If you want to release the lock on the current graphs, the command is (unsurprisingly) hold off.

Multiple figures

You can also have multiple figure windows. If you type

octave:##> figure

the next plot command will produce a graph in a new figure window. For example, typing

octave:##> plot(angles, tan(angles))

will plot the tangent function in this new window (see the Figure below).(In Matlab the command figure brings up a new figure window immediately whereas in Octave the new window may not appear until you issue a plot command.)

(a) Default scaling(b) Manual scaling

Figure 4: Graph of y=tan(x) with the default scaling, and using axis([0 7 -5 5])

If you want to go back and plot in the first figure, you can type

octave:##> figure(1)

Manual scaling

The tangent function that has just been plotted doesn't look quite right because the angles vector only has 100 elements, and so very few points represent the asymptotes. However, even with more values, and including π/2, it would never look quite right, since displaying infinity is difficult (Octave doesn't even try).

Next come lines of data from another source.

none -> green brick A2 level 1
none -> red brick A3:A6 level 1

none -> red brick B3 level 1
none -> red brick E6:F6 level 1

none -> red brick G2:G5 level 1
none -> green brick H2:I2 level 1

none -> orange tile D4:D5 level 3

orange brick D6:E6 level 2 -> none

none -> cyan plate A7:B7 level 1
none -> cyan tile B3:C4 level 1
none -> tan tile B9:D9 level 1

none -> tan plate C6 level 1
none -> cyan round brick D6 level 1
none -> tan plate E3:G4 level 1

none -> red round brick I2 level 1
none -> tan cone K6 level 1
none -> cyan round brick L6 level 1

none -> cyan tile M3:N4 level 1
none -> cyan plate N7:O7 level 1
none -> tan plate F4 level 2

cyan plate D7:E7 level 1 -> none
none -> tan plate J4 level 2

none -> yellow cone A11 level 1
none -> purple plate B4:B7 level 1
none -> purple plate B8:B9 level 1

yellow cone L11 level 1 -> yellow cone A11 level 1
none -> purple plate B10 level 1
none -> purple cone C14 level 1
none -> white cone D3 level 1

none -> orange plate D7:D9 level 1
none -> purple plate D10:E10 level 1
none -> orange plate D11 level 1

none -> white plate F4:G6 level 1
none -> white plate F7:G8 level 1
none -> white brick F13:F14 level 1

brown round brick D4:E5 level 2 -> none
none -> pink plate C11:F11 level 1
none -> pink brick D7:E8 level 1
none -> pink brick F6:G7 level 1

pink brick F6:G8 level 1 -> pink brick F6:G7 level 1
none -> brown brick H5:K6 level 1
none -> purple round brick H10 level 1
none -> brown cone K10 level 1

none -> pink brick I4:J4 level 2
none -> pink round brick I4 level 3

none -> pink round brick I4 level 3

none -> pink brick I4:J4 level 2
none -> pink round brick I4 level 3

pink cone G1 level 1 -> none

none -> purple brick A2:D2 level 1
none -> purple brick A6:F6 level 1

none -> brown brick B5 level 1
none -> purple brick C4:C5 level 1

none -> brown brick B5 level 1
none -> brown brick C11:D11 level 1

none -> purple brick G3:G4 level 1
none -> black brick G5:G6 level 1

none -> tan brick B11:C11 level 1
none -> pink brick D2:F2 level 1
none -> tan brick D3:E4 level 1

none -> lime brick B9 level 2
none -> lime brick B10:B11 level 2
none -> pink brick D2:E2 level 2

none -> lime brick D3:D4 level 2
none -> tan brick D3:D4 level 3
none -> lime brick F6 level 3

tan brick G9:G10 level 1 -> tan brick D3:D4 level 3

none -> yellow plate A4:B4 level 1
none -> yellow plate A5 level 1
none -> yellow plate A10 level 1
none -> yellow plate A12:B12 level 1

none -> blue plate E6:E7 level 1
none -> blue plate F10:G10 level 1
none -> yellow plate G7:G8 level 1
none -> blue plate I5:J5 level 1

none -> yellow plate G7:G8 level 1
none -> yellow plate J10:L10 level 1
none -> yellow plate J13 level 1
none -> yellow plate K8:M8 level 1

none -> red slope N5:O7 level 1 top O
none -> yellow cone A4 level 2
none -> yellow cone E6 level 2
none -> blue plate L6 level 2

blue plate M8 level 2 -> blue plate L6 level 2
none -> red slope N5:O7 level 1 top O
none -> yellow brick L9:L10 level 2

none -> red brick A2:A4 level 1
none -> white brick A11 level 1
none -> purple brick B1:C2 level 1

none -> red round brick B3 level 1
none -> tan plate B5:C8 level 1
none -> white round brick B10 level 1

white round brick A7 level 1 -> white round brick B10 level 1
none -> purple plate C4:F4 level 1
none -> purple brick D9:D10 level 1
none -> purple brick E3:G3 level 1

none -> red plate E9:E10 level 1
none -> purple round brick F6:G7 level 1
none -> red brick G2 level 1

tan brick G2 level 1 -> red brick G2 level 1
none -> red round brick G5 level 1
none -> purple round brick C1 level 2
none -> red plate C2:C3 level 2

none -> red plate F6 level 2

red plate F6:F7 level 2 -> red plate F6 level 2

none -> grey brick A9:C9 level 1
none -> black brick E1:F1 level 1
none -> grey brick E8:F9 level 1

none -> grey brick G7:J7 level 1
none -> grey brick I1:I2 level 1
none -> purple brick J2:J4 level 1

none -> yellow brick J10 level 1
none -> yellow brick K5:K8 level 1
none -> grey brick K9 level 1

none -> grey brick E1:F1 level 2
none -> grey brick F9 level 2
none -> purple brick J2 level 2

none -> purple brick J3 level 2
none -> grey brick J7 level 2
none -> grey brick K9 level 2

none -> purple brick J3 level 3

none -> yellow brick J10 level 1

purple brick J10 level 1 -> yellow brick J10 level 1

We can hide these problems by zooming in on the part of the graph that we're really interested in. The axis command lets us manually select the axes. The axis command takes one argument which is a vector defined as (xmin, xmax, ymin, ymax). So if we type

octave:##> figure(2)
octave:##> axis([0 7 -5 5])

the graph is rescaled as shown in the figure above. Note the two sets of brackets in the axis command - the normal brackets which surround the argument passes to the function, and the square brackets which define the vector, which is the argument.

MouseActions
MMB Annotate the graph.
RMB Mark Zoom region.

Key Bindings Actions
a Autoscale and Replot
b Toggle Border
e Replot (removes annotations)
g Toggle grid
h Help
l Toggle Logscales
L Toggle individual axis
m Toggle Mouse control
r Toggle Ruler
1 Decrement mousemode
2 Increment mousemode
3 Decrement clipboardmode
4 Increment clipboardmode
5 Toggle polardistance`
6 Toggle verbose
7 Toggle graph size ratio
n Go to next zoom in the zoom stack
p Go to previous zoom in the zoom stack
u Unzoom
Escape Cancel zoom region

Table 4: Mouse and Keybinds for interaction with 2D graphs, (LMB - Left Mouse Button, RMB - Right Mouse Button), see also the 3D manipulation table

Octave, combined with GnuPlot, allows direct interaction with the graphics window, e.g. to zoom in drag a box around the area of interest with the right mouse button pressed and select with the left mouse button. Details of other mouse actions and key bindings (when the graphic window is selected) are shown in the the 2D manipulation table. (Some of these features may not be available in the current version of Octave. In MATLAB access to graphics commands is via icons and menus surrounding the graph window.)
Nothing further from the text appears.